Ramsloh In der Gemeinde Saterland kann auch weiterhin die Motorsäge angesetzt werden, wenn Bäume bei Vorhaben oder aus sonstigen Gründen gefällt werden sollen. Den Antrag der Gruppe SPD/Grüne zur Erarbeitung einer Baumschutzsatzung lehnte die CDU-Mehrheitsfraktion im Ausschuss für Planung, Bau und Umwelt im Rathaus Ramsloh ab.

„Es kann doch nicht sein, dass man Bäume einfach fällen kann, wie es einem passt. Wir müssen darüber Rechtssicherheit haben, welchen Baum darf ich fällen und welchen nicht“, sagte Dr. Henning Hormann (Gruppe SPD/Grüne). Die Bäume sollten vor schädlichen Einwirkungen oder Handlungen geschützt werden, weil sie unter anderem Orts- und Landschaftsbild beleben. „Mit einer Baumschutzsatzung entsteht ein bürokratisches Monster mit weitreichendem Überwachungserfordernis“, so Bürgermeister Thomas Otto (parteilos).
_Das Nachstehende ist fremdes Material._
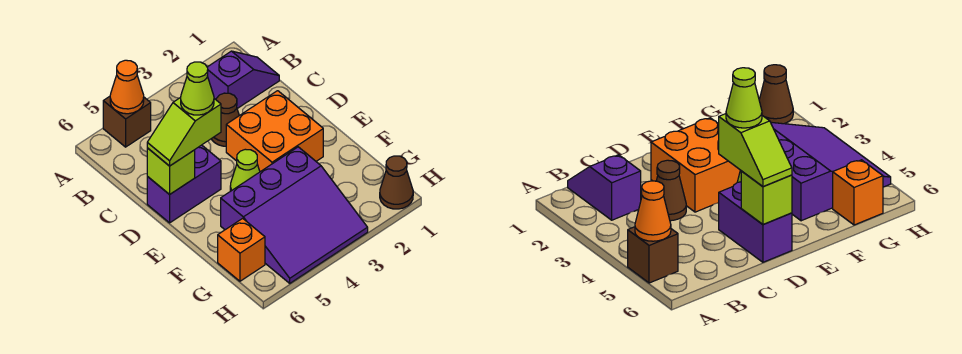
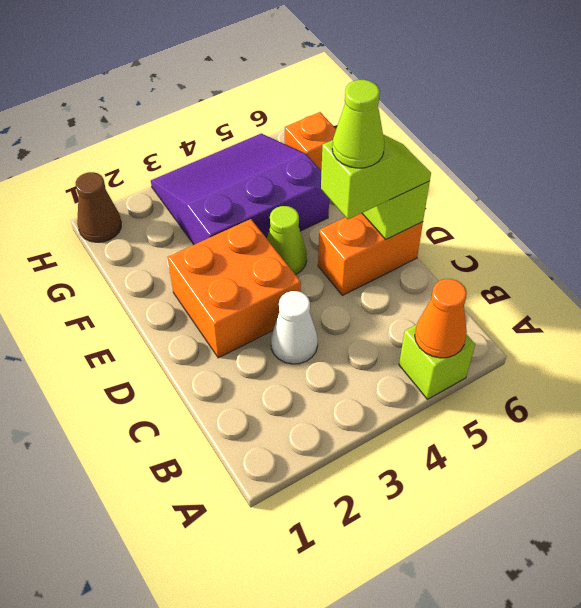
brown brick A5 level 1 -> lime brick A5 level 1
purple slope B1:B2 level 1 top 2 -> none
brown cone C3 level 1 -> white cone C3 level 1
purple brick D5:D6 level 1 -> orange brick D5:D6 level 1

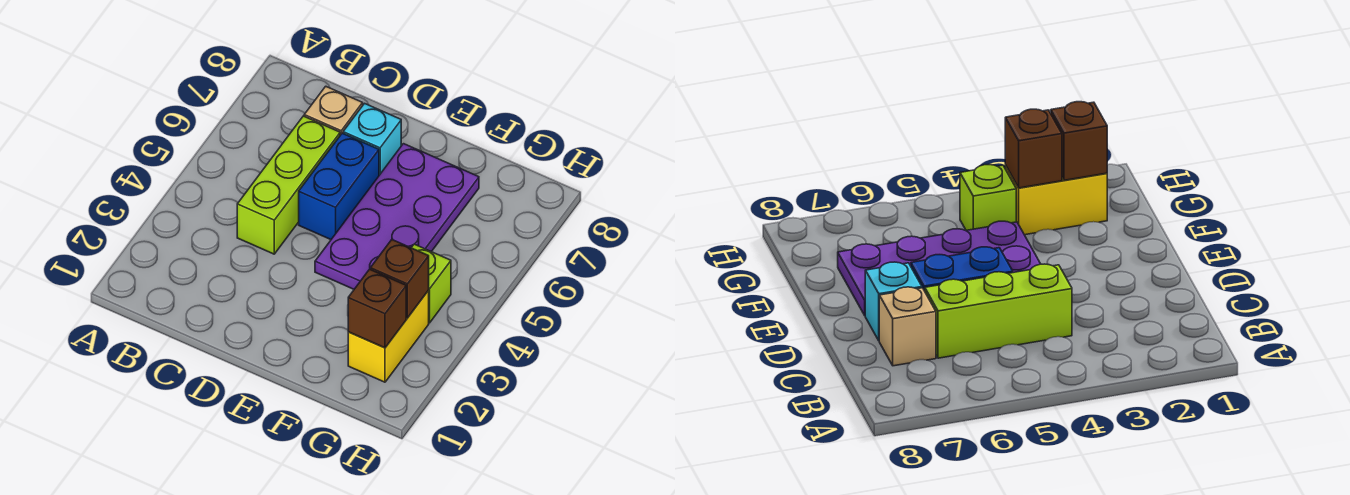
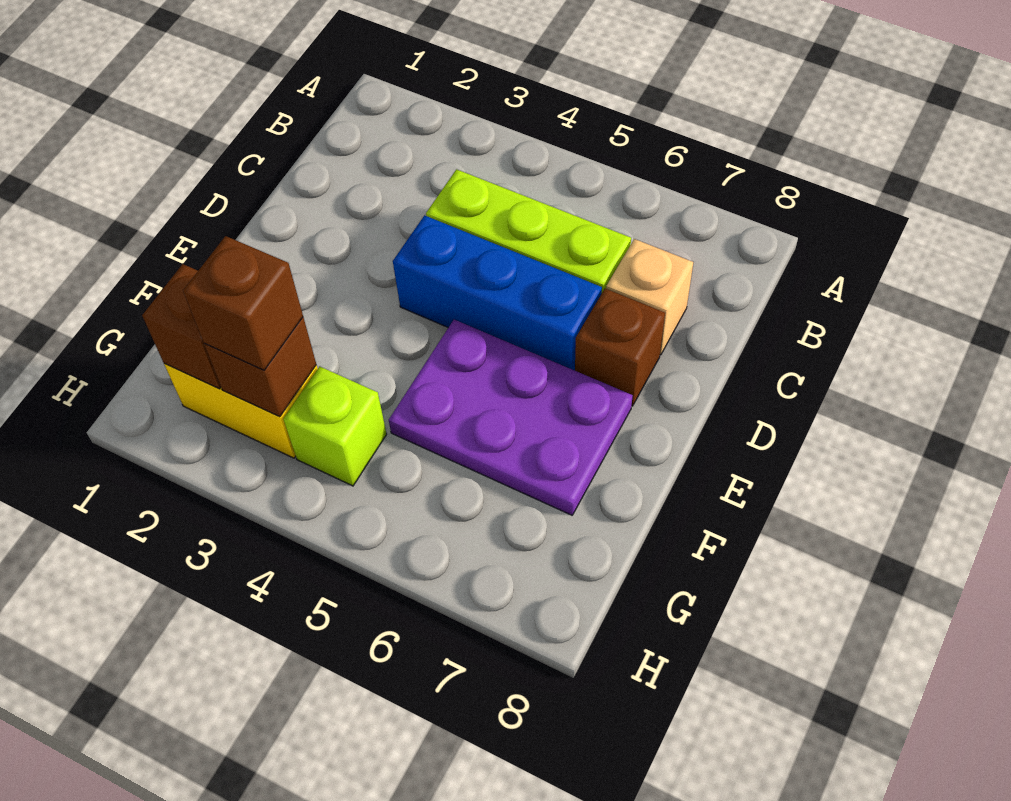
blue brick D5:D6 level 1 -> blue brick D4:D6 level 1
cyan brick D7 level 1 -> brown brick D7 level 1
purple plate E4:F7 level 1 -> purple plate E5:F7 level 1
none -> brown brick G3 level 3

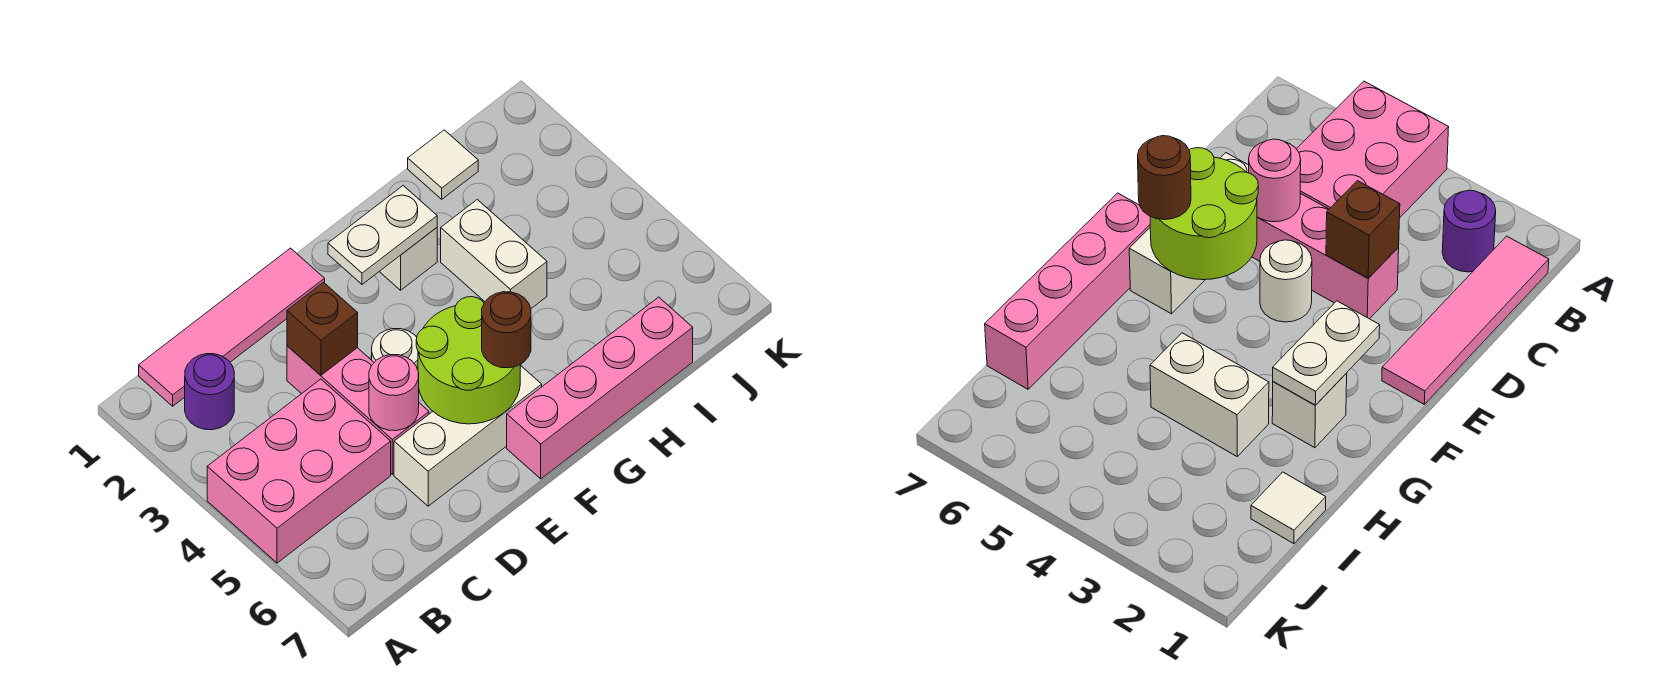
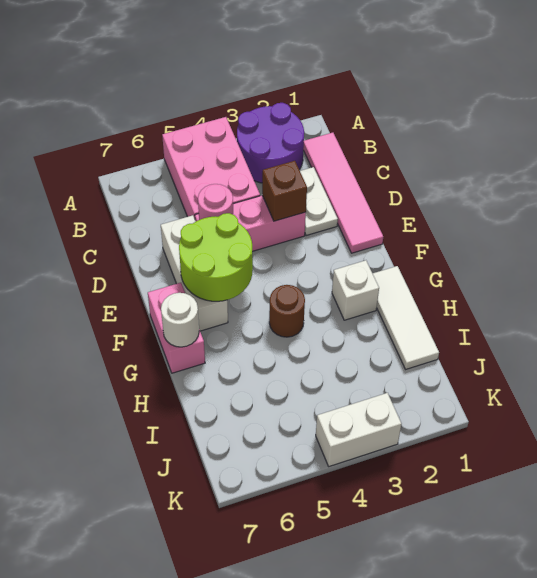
purple round brick B2 level 1 -> purple round brick A2:B3 level 1
white round brick E4 level 1 -> white round brick G7 level 2
white plate F2:G2 level 2 -> white plate C2:D2 level 1
brown round brick F6 level 3 -> brown round brick G4 level 1
pink brick F7:I7 level 1 -> pink brick F7:G7 level 1
white brick H3:H4 level 1 -> white brick K3:K4 level 1
white tile I1 level 1 -> white tile G1:I1 level 1

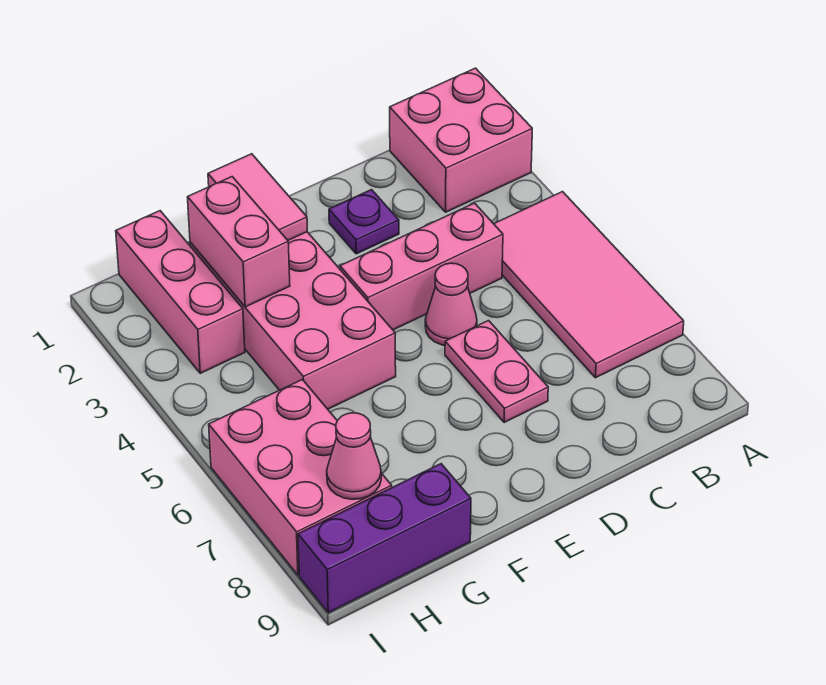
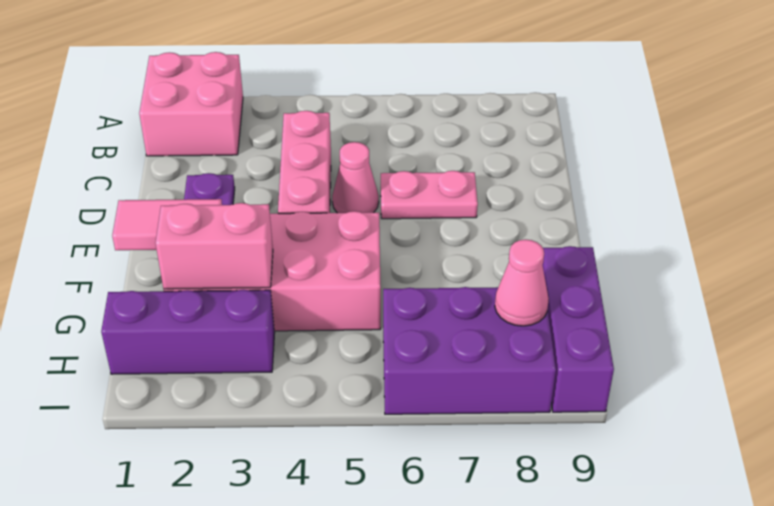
pink tile A4:B7 level 1 -> none
pink brick H1:H3 level 1 -> purple brick H1:H3 level 1
pink brick H6:I8 level 1 -> purple brick H6:I8 level 1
Nicht ausgeschlossen werden könnte zudem, dass die Bäume der Bürger vor Erreichen des Schutzstatus der Motorsäge zum Opfer fallen. „So ein Erlass führt eher zu einer Baumfällsatzung. Die Leute setzen die Säge dann einfach vorher an. Eine Baumschutzsatzung ist daher nicht akzeptabel. Wir sollten Vertrauen in unsere Bürger haben“, so Theo Schmidt (CDU).